Plaintiff is therefore ineligible to file this lawsuit in federal court without paying $402.00 ($350.00 filing fee plus $52.00 administrative fee). See 28 U.S.C. § 1915(g); see also, Andrews v. King, 398 F.3d 1113, 1120 (9th Cir. 2005) (holding that once the prisoner has been placed on notice by the district court of potential disqualification for IFP status under § 1915(g), “the prisoner bears the ultimate burden of persuading the court that § 1915(g) does not preclude IFP status”).
CONCLUSION
For the reasons set forth above, the Court recommends plaintiff's IFP application (Dkt. 6) be denied based on the three-strikes rule of 28 U.S.C. § 1915(g).
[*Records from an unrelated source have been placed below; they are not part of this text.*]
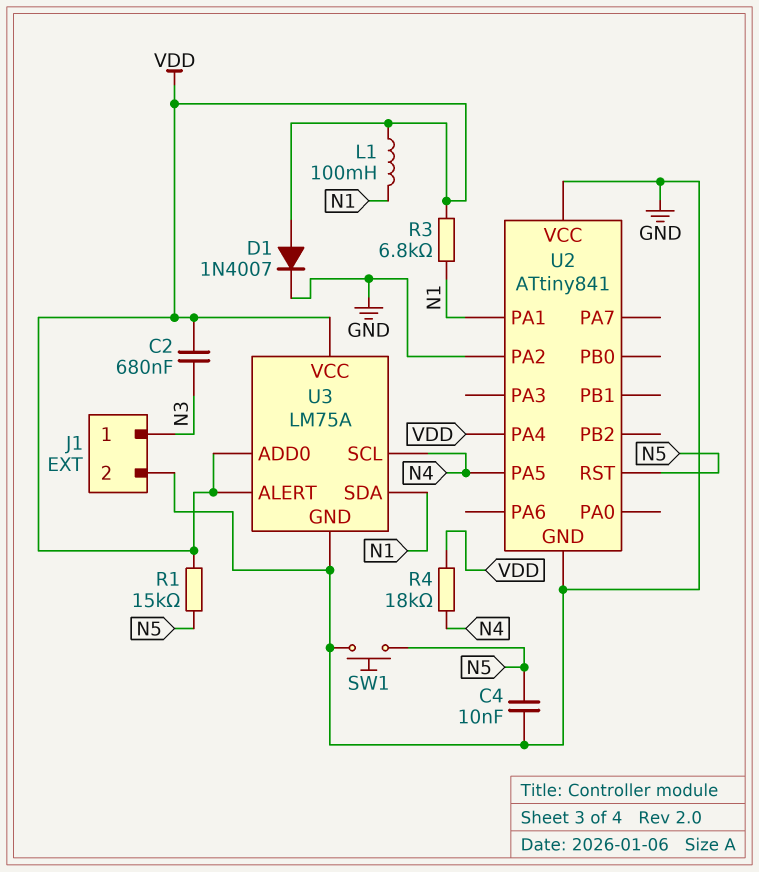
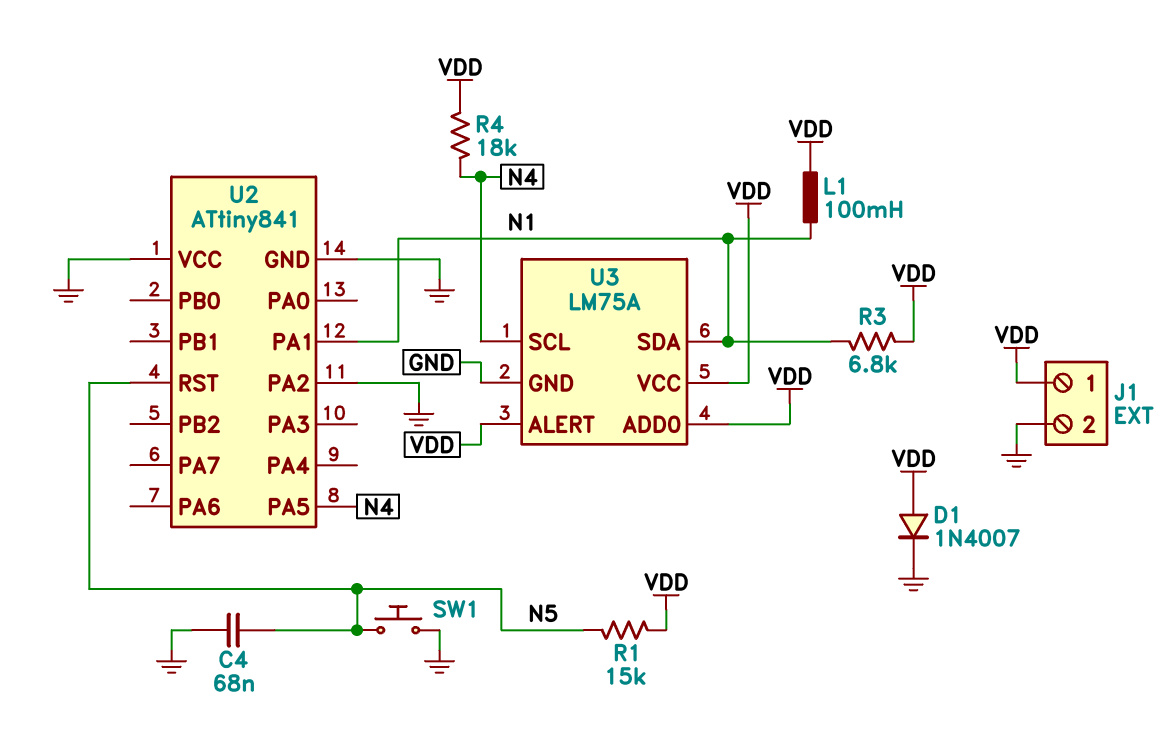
C2: 680nF (N3, VDD) -> none
C4: 10nF (GND, N5) -> 68nF (GND, N5)
J1 pin 1: N3 -> VDD
U2 pin PA4: VDD -> none

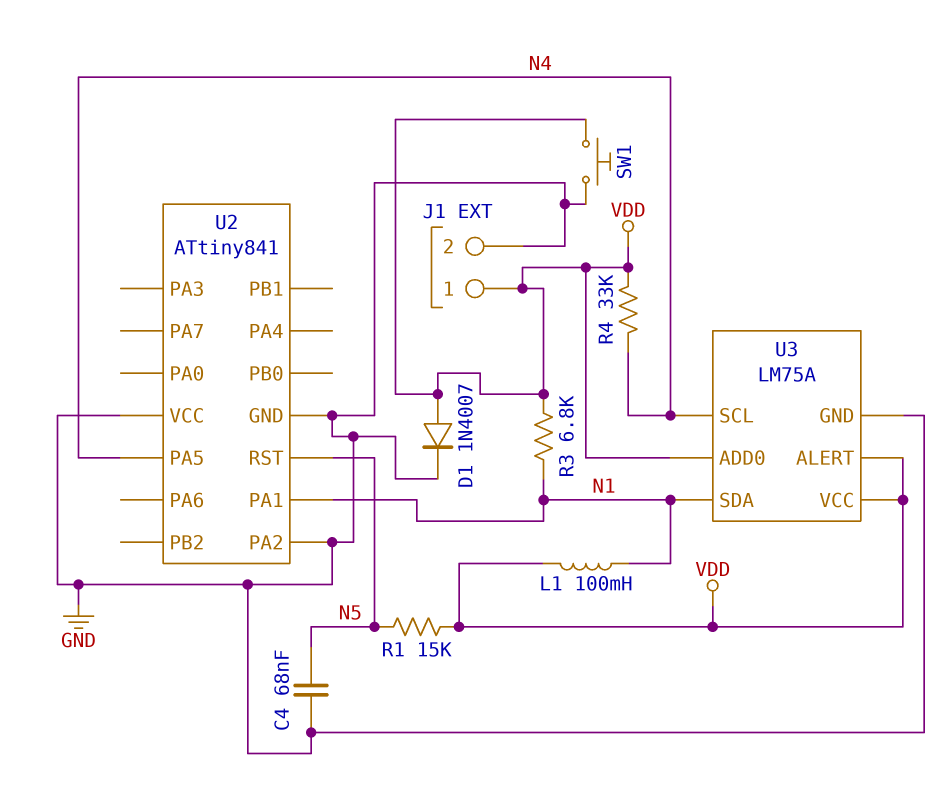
R4: 18k (N4, VDD) -> 33k (N4, VDD)
SW1: button (GND, N5) -> button (GND, VDD)

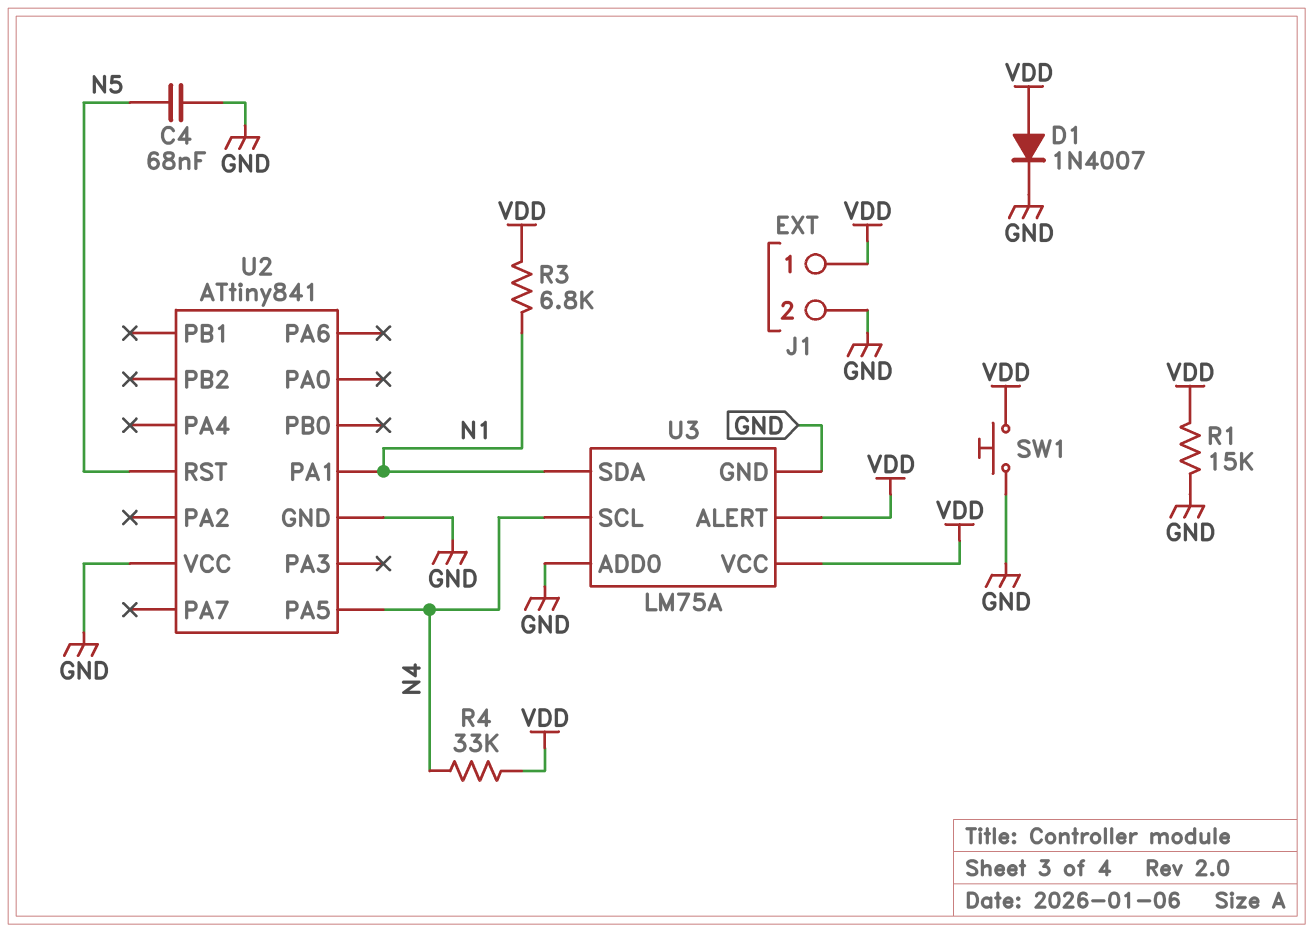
L1: 100mH (N1, VDD) -> none
R1: 15k (N5, VDD) -> 15k (GND, VDD)
U2 pin PA2: GND -> none
U3 pin ADD0: VDD -> GND

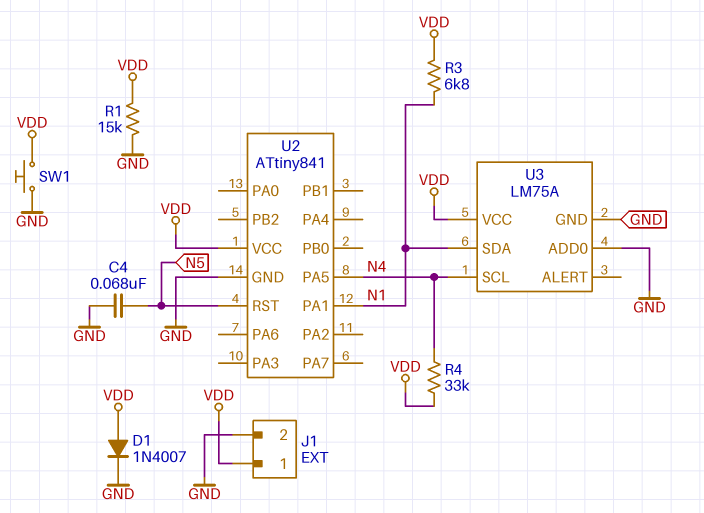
U2 pin VCC: GND -> VDD
U3 pin ALERT: VDD -> none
The Court further recommends plaintiff be required, within 30 days of the adoption of this Report, to pay the $402.00 filing fee in order to proceed with his complaint, and that this case be dismissed without prejudice if he fails to do so.
Pursuant to 28 U.S.C. § 636(b)(1) and Federal Rule of Civil Procedure 72(b), the parties shall have fourteen (14) days from service of this Report to file written objections. See also Fed.R.Civ.P. 6. Failure to file objections will result in a waiver of those objections for purposes of de novo review by the district judge, see 28 U.S.C. § 636(b)(1)(C), and can result in a waiver of those objections for purposes of appeal. See Thomas v. Arn, 474 U.S. 140, 142 (1985); Miranda v. Anchondo, 684 F.3d 844, 848 (9th Cir. 2012) (citations omitted). Accommodating the time limit imposed by Rule 72(b), the Clerk is directed to set the matter for consideration on March 3, 2023, as noted in the caption.